After more than six hours of debate, the state Assembly on Thursday approved a $3 billion incentive package aimed at getting Foxconn to build an LCD factory in southeastern Wisconsin.
The bill was the focus of an intense debate at the Capitol, which saw Democrats criticize the legislation as “corporate welfare” that may not deliver on the 13,000 jobs the company says it hopes to create. “This bill could leave Wisconsin taxpayers sucking on a $3 billion lemon,” argued Rep. Dana Wachs (D-Eau Claire), referencing an earlier comment from Governor Scott Walker in which said opponents of the bill “can go suck lemons.”
Republicans defended the plan though, noting that safeguards are included that tie the tax credits to job creation.
GOP leaders have described the bill as “transformational” to the state’s economy. Rep. Dale Kooyenga (R-Brookfield) called it a “game-changer” to be looking at the possibility of bringing an entire industry to the western hemisphere for the first time, while Rep. Joel Kitchens (R-Sturgeon Bay) noted that the offer is necessary to compete in a global economy.
“In a perfect world, I would say…we should not have subsidies for any businesses…but that’s not where we are,” Kitchens said. “Other states are offering it – if we don’t do this we won’t get this kind of jobs and we will not transform our economy.”

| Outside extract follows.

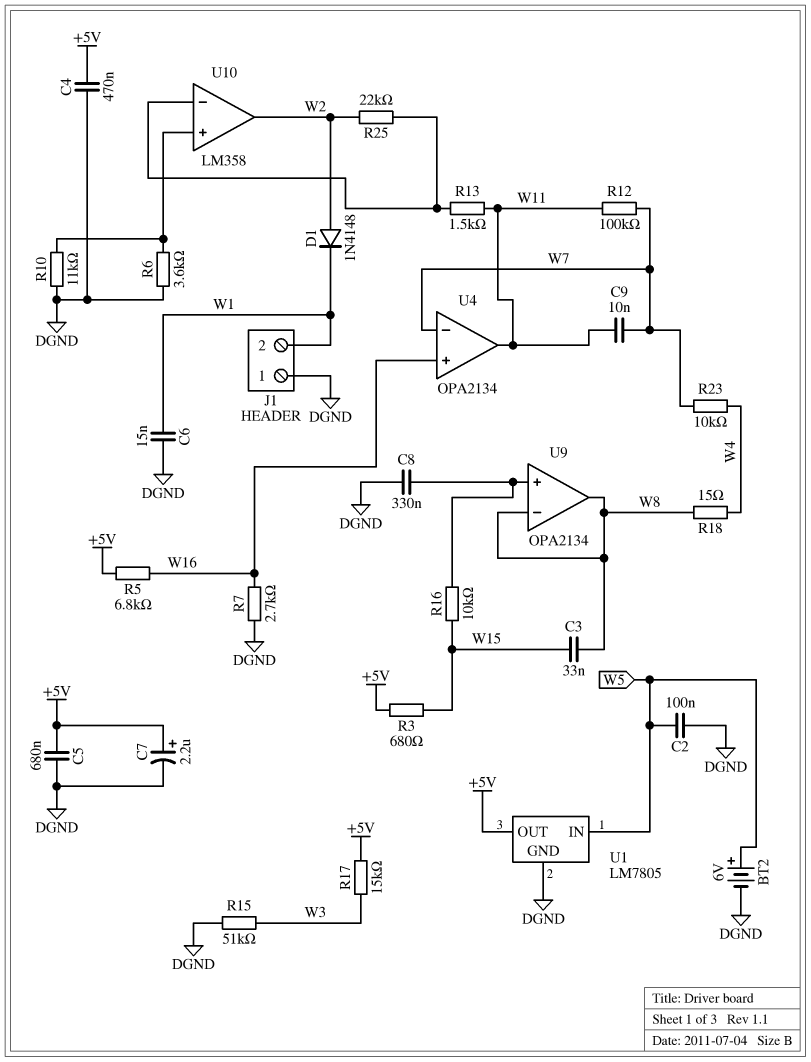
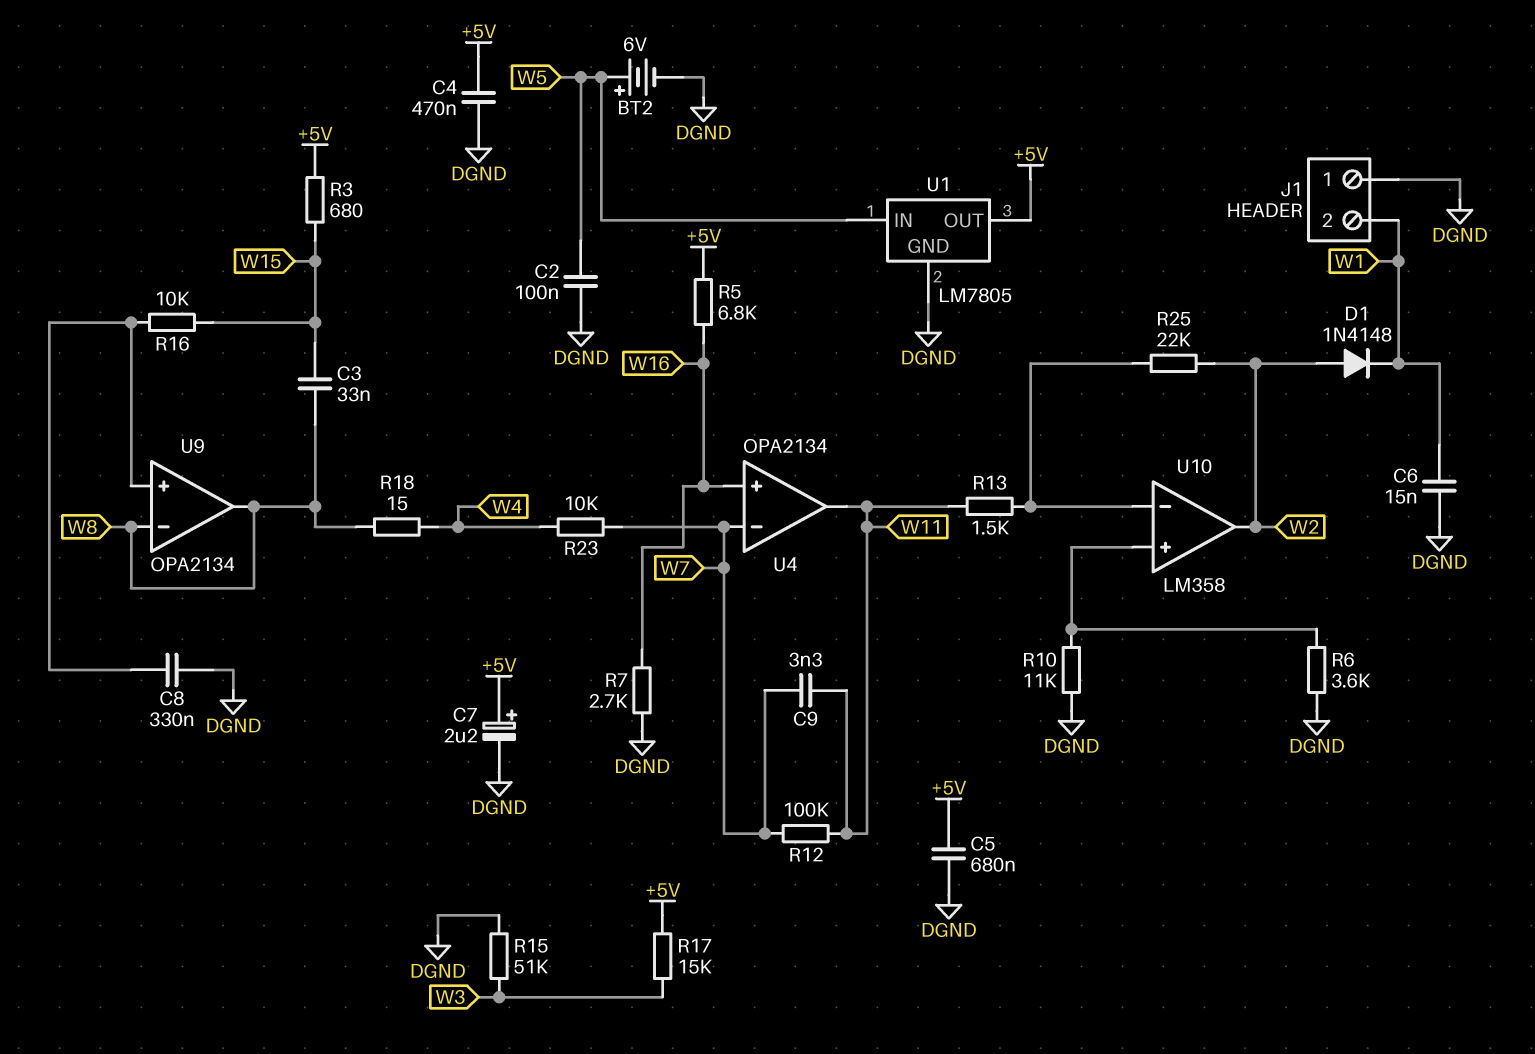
C9: 10nF (W7, W11) -> 3.3nF (W7, W11)

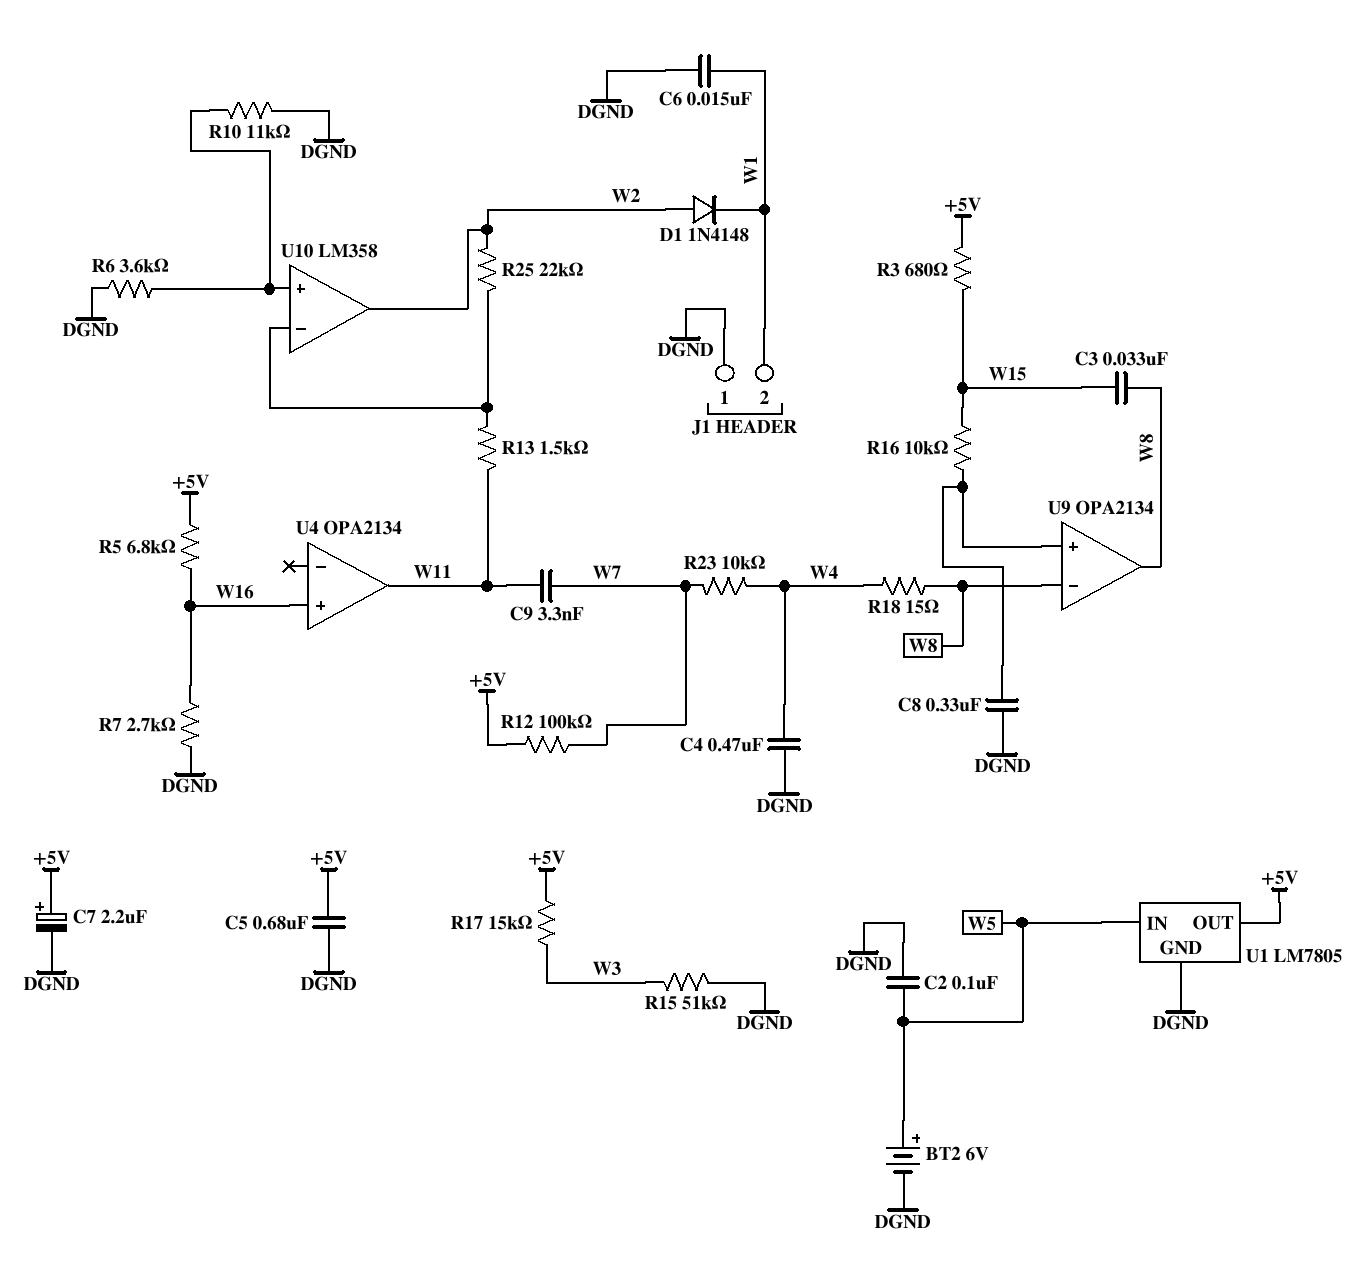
C4: 470nF (+5V, DGND) -> 470nF (DGND, W4)
R12: 100k (W7, W11) -> 100k (+5V, W7)
U4 pin in-: W7 -> none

The legislation passed on a bipartisan 59-30 vote. Three Democrats joined Republicans in supporting the bill – Representatives Peter Barca (D-Kenosha), Tod Ohnstad (D-Kenosha), and Cory Mason (D-Racine). All three represent areas where Foxconn is looking to build its factory. Two Republicans voted against it – Representative Adam Jarchow (R-Balsam Lake) and Todd Novak (R-Dodgeville).
Ahead of the vote, Mason – who is running for mayor of Racine – said that he had reservations about voting for the bill, but ultimately decided to support it. “This is not an easy vote for me, there are things about this bill that I don’t like…but for me – for the good jobs that this represents in Racine, for the middle class in Racine, for the future of Racine – the vote is green.”
The legislation now heads to the Senate, which plans to send it to the Legislature’s Joint Finance Committee as early as next week. The committee could make additional changes to the bill, which would require it to come back to the Assembly later for a second vote.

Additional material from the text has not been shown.